Airline’s miserly advice doesn’t fly

Employees facing pink slips told to borrow clothes, shop at pawn shops to stretch their dollars

About to lose your job and worried about running short on cash? Why not try rummaging through the neighbour’s trash for valuables or saving money by buying second-hand jewelry from a pawn shop?

That’s hardly the advice employees want to hear when facing the possibility they’ll be out of a job. But those were among 101 money-saving tips Eagan, Minn.-based Northwest Airlines sent out to some of its ground workers facing layoffs as the airline goes through bankruptcy restructuring.

About 60 employee handbooks were given to employees before complaints compelled the airline to stop the distribution. The 101 money-saving tips were found on two pages of the 165-page handbooks, in a section entitled “Coping with Job Loss.”

Getting auto parts at junkyards, taking shorter showers, borrowing a dress for “a big night out” and asking doctors for prescription drug samples were some of the other money-saving tips.

One item suggested, “Don’t be shy about pulling something you like out of the trash.”

The rest of the booklet provided workers with information on benefits, pension, job transitions and transfer opportunities.

The two-page advice list was removed from the remaining copies of the handbooks. The company has issued an apology to the offended employees, saying “regrettably, this list, which included some insensitive material, was inadvertently published in this resource guide without being reviewed by Northwest management.”

Company spokesman Roman Blahoski said the section on dealing with job loss was issued by NEAS, an employee assistance provider based in Waukesha, Wis.

“It was an outdated document. We’re not sure how it had ended up in our package of information,” said Blahoski.

NEAS has also publicly apologized.

“In an effort to assist its employees, Northwest Airlines contacted NEAS requesting information that would be helpful for employees and their families,” wrote NEAS president and CEO Philip Chard in the apology. “They relied upon NEAS to provide accurate and sensitive guidance for addressing financial challenges associated with job changes. Our failure to properly address their request is in no way a reflection of Northwest Airlines’ organization or their efforts to be of assistance during these difficult times.”

Monika Morrow, vice-president national practice leader transition services at consulting firm Right Management in Toronto, said this incident reinforces the importance of going over the company’s message very carefully with lawyers, public relations experts and a career transition company.
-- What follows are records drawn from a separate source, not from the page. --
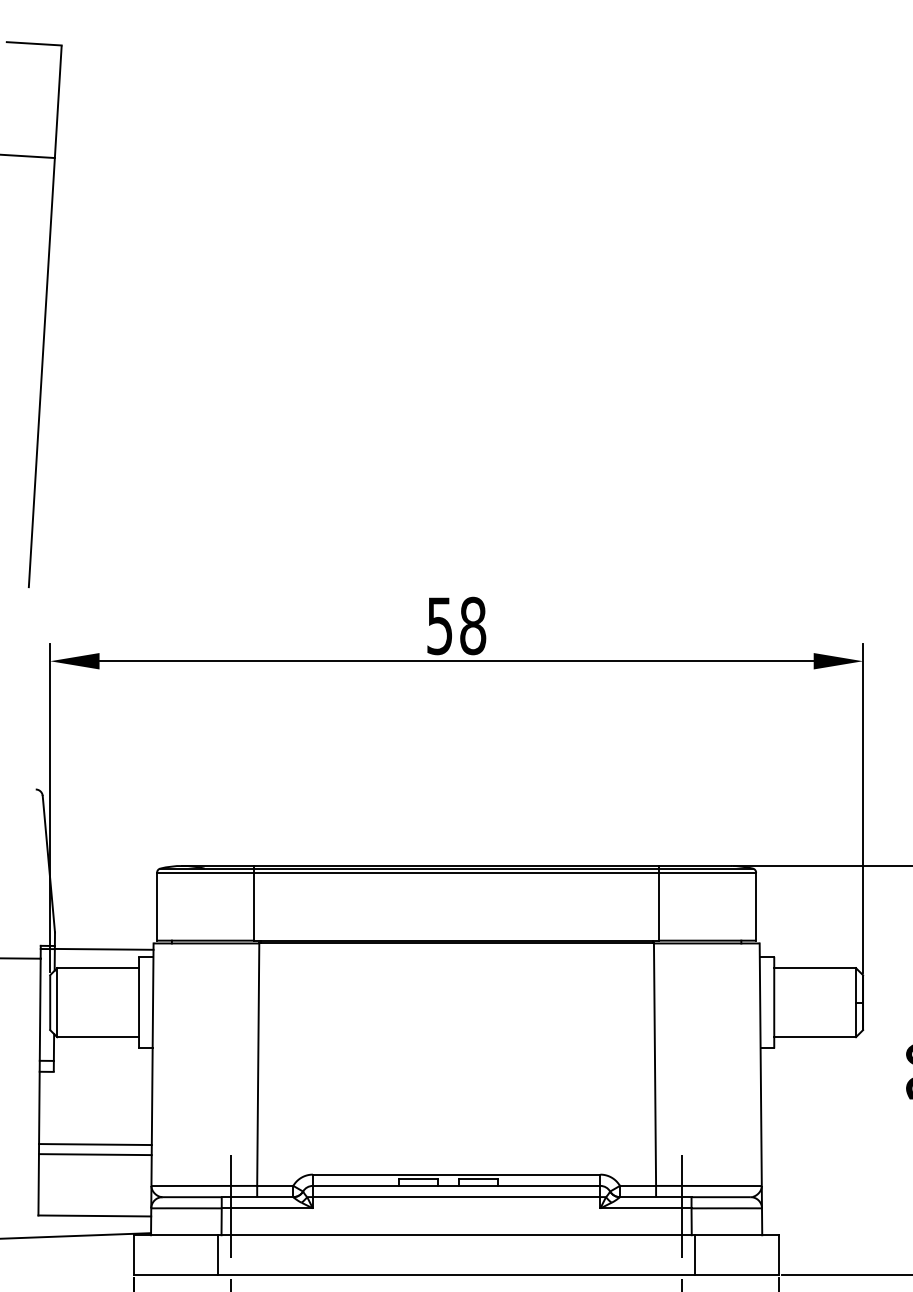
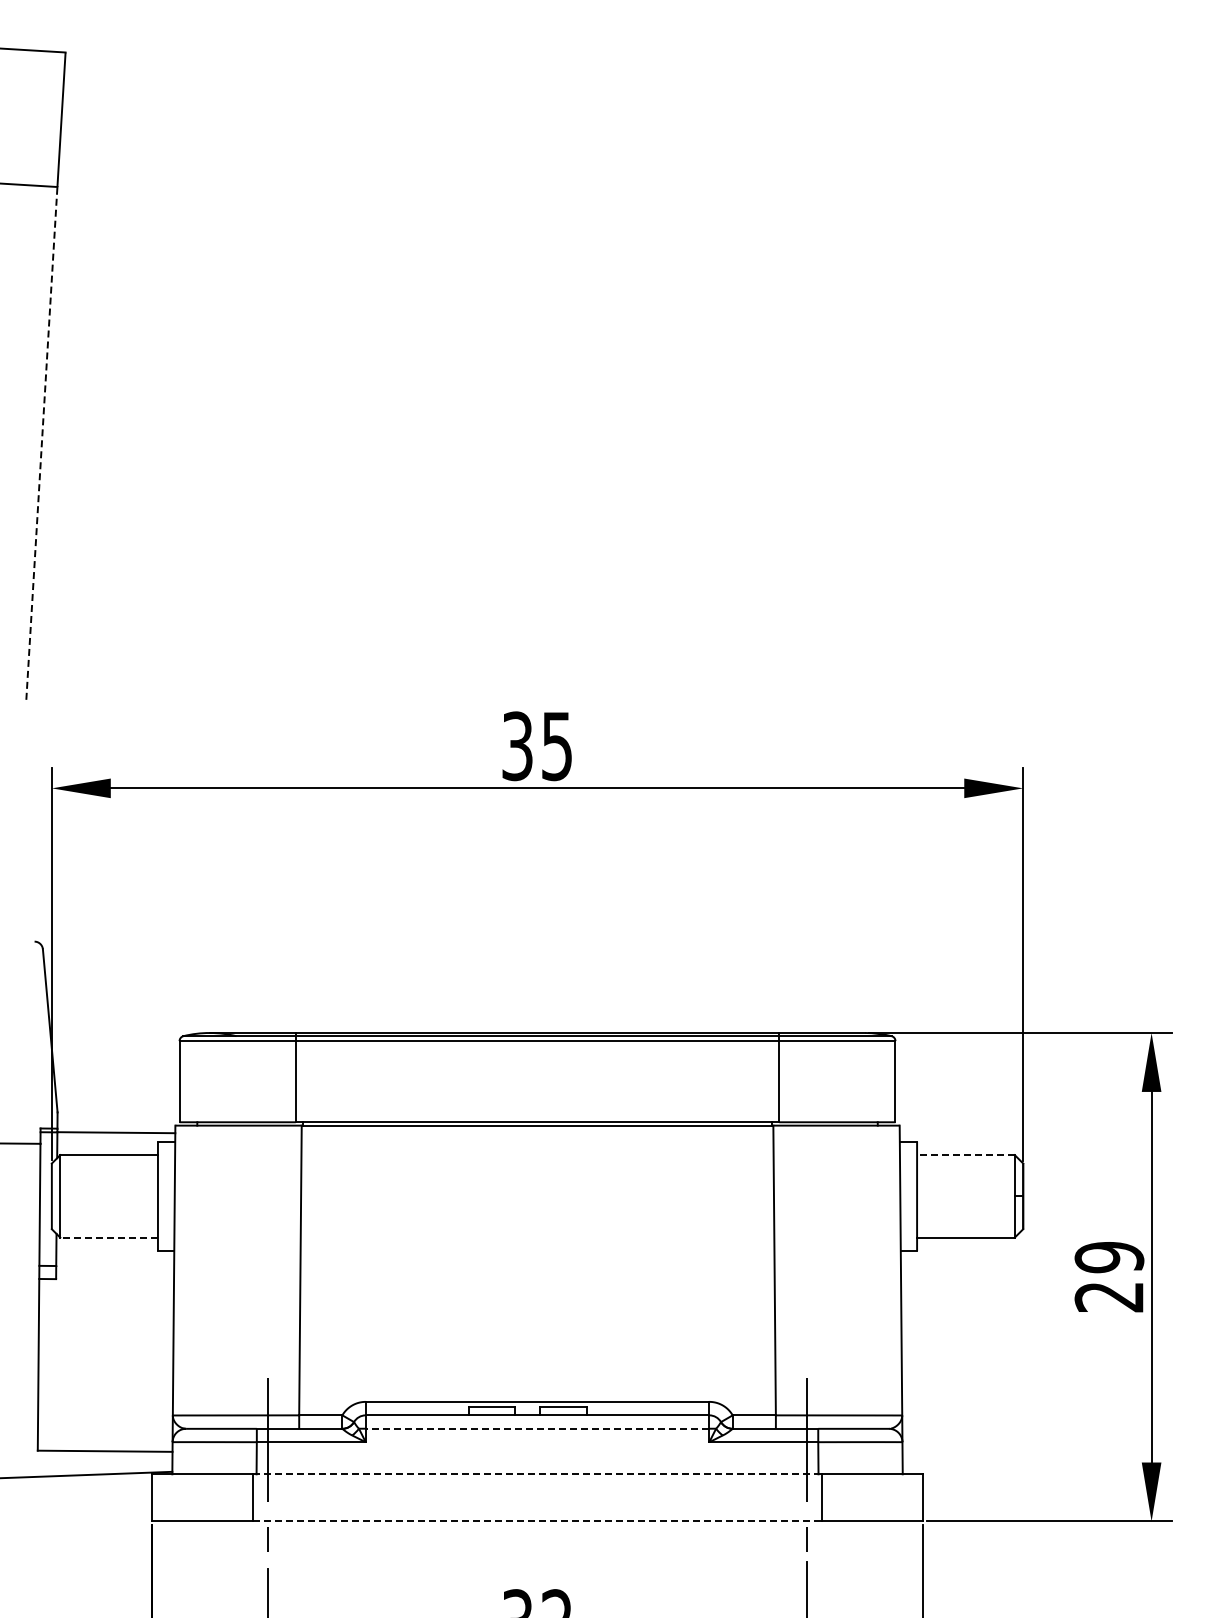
line: (41, 372) -> (41, 443), solid -> dashed
text: (456, 626) -> (537, 746), 58 -> 35
line: (814, 968) -> (965, 1155), solid -> dashed
line: (98, 1037) -> (109, 1237), solid -> dashed
line: (95, 1144) -> (105, 1365), removed
line: (95, 1154) -> (105, 1377), removed
line: (456, 1196) -> (537, 1428), solid -> dashed
line: (456, 1235) -> (537, 1474), solid -> dashed
line: (456, 1274) -> (537, 1521), solid -> dashed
“There’s a crossing of the line here” between what information the company provides and what information would be better coming from elsewhere, she said.

“An employer that is going through a layoff situation obviously has to provide information about pension, benefits, health and dental plans, vacation pay and that kind of thing,” said Morrow. “But normally, they leave the kind of information about how to deal with your financial package to a career transition firm.”

She also said that it’s inappropriate to be raising financial insecurity to a wide audience.

“It puts people in a panic mode. And they focus on the fact that they don’t have enough money, and they’re not thinking about putting together a resumé or thinking about networking and doing their research on a job search,” said Morrow.

The preferred approach would be to have people address their financial fears with a financial planner, who’ll be able to help craft specific strategies for their particular situations.